As Office 365 (Cloud) Solution & Services are getting very common to most organization, restricting and controlling of bandwidth to ensure users’ experience are not impacted – as compared to the traditional method where internal communications are deemed to be seamless, where connectivity are between 100 Mbps to 1 Gbps.

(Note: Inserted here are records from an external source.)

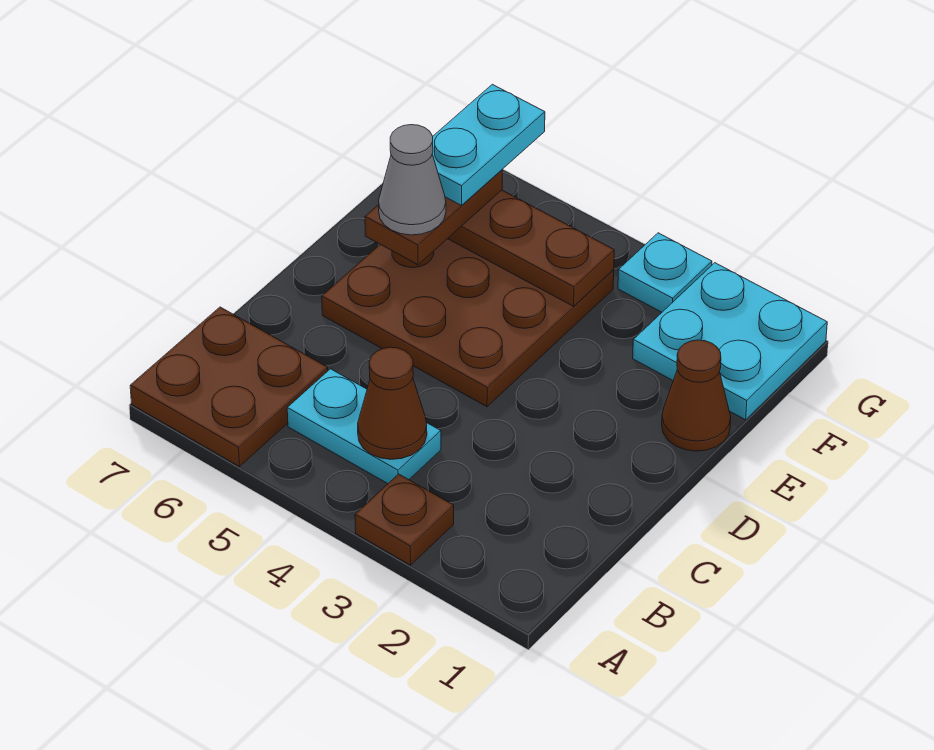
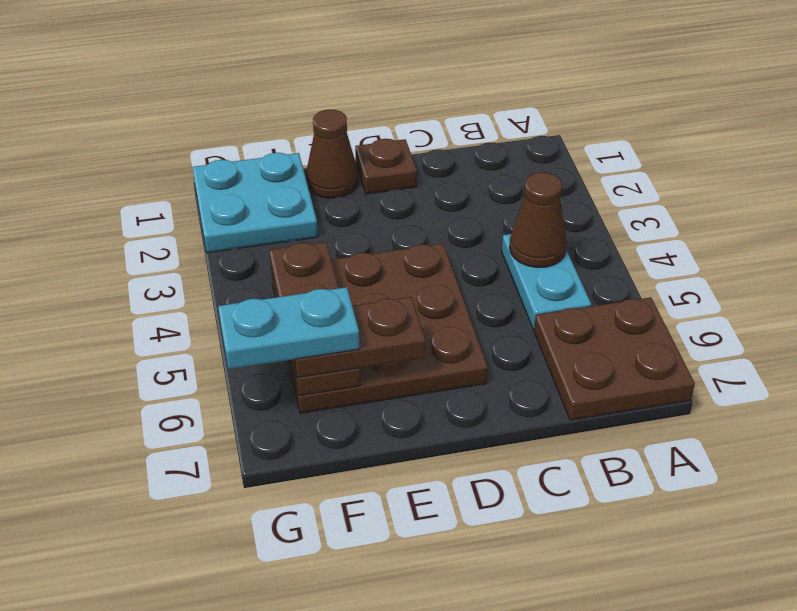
brown plate A3 level 1 -> brown plate D1 level 1
grey cone E6 level 4 -> none
cyan plate G3 level 1 -> none

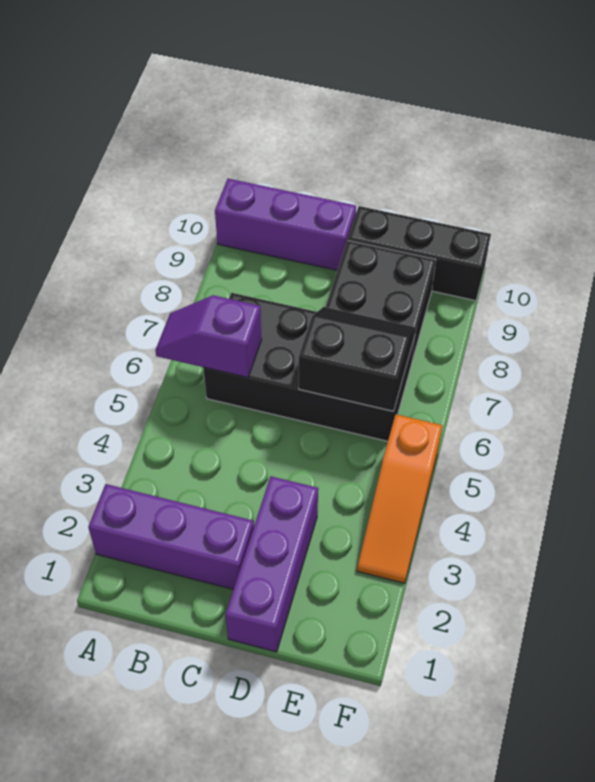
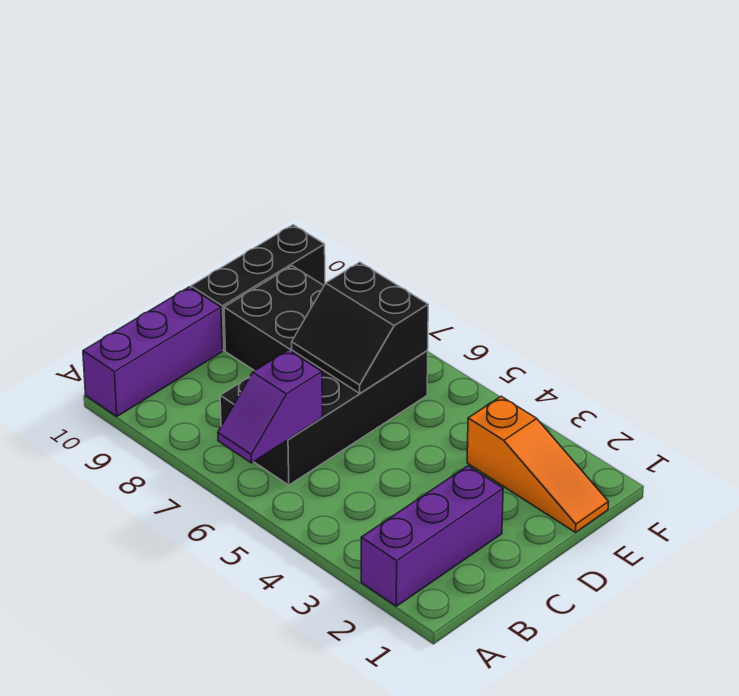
purple brick D1:D3 level 1 -> none
black slope D6:E7 level 2 top 6 -> black slope D6:E7 level 2 top E
orange slope F3:F5 level 1 top 5 -> orange slope E1:E3 level 1 top 3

This time around, I’ll be sharing a recent implementation that involves with Office 365 and Symantec Cloud Web Proxy:

In this engagement, the client has subscribe onto a mixture of Office 365 Business Essential, Exchange Online Plan 1 and Exchange Online Kiosk, with a total of 600 users within the organization. The plan was to migrate the existing on-premise Exchange Server 2007 to Exchange Online, activate all workloads and subsequently enforce the web browsing usage – this is to ensure the users’ experience while using the Cloud are not impacted by non-productive web browsing during office hours. (e.g. Audio & Video Streaming). Hence, two (2) elements are involve – The firewall and cloud-based web proxy.

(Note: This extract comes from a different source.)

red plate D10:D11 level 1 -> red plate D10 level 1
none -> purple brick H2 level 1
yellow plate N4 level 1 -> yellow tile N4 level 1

To get things started, the following components has been deployed in the infrastructure:

  1. Active Directory – GPOs are highly used for this deployment
  2. WPAD script which has been customized and published onto a Windows Server 2012 R2 Internet Information Services (IIS)
  3. DHCP with option 252 enabled and mapped to the Web Server
  4. Symantec .Cloud Web Gateway subscription
  5. Symantec Directory Synchronization Tool (SCHEMUS)
  6. Symantec Client Side Proxy with customized configuration with the bypass URLs. The Symantec CSP underlying core runs on SQUID Services where most of the configuration are highly customizable
  7. Fortinet Firewall

Working mechanism:


  1. The DHCP Servers distributes the WPAD script as part of leasing IP addresses to the endpoints (during boot-up). The browsers will then make HTTP / HTTPS requests either directly to the Server Farm (Internal Web Servers) or through the Symantec Client Side Proxy (CSP).
  2. Based on the configuration and policies (ACL) within the Symantec SCP, the browsers either gets to entirely bypass without any authentication OR basically passes through the Symantec .Cloud Web Gateway for web filtering.
  3. In this scenario, we’ve set ALL Office 365 URLs and a set of the organization’s permitted web sites (e.g. Banking Sites) where web traffics will basically bypass the Symantec .Cloud Web Gateway filtering policies while the rest will be tunneled to the Cloud Gateway before reaching to the Internet

Before starting Part 2, is it important to identify the list of frequent URLs with their associated user groups to it, types of non-browser based applications and services, IP subnets and Web Browsers used within the organization; so far, Internet Explorer, Microsoft Edge, Google Chrome & Safari doesn’t impose any compatibility issues with the above infrastructure, however Mozilla Firefox requires attention and additional steps in order to get the browser working with the Cloud Proxy.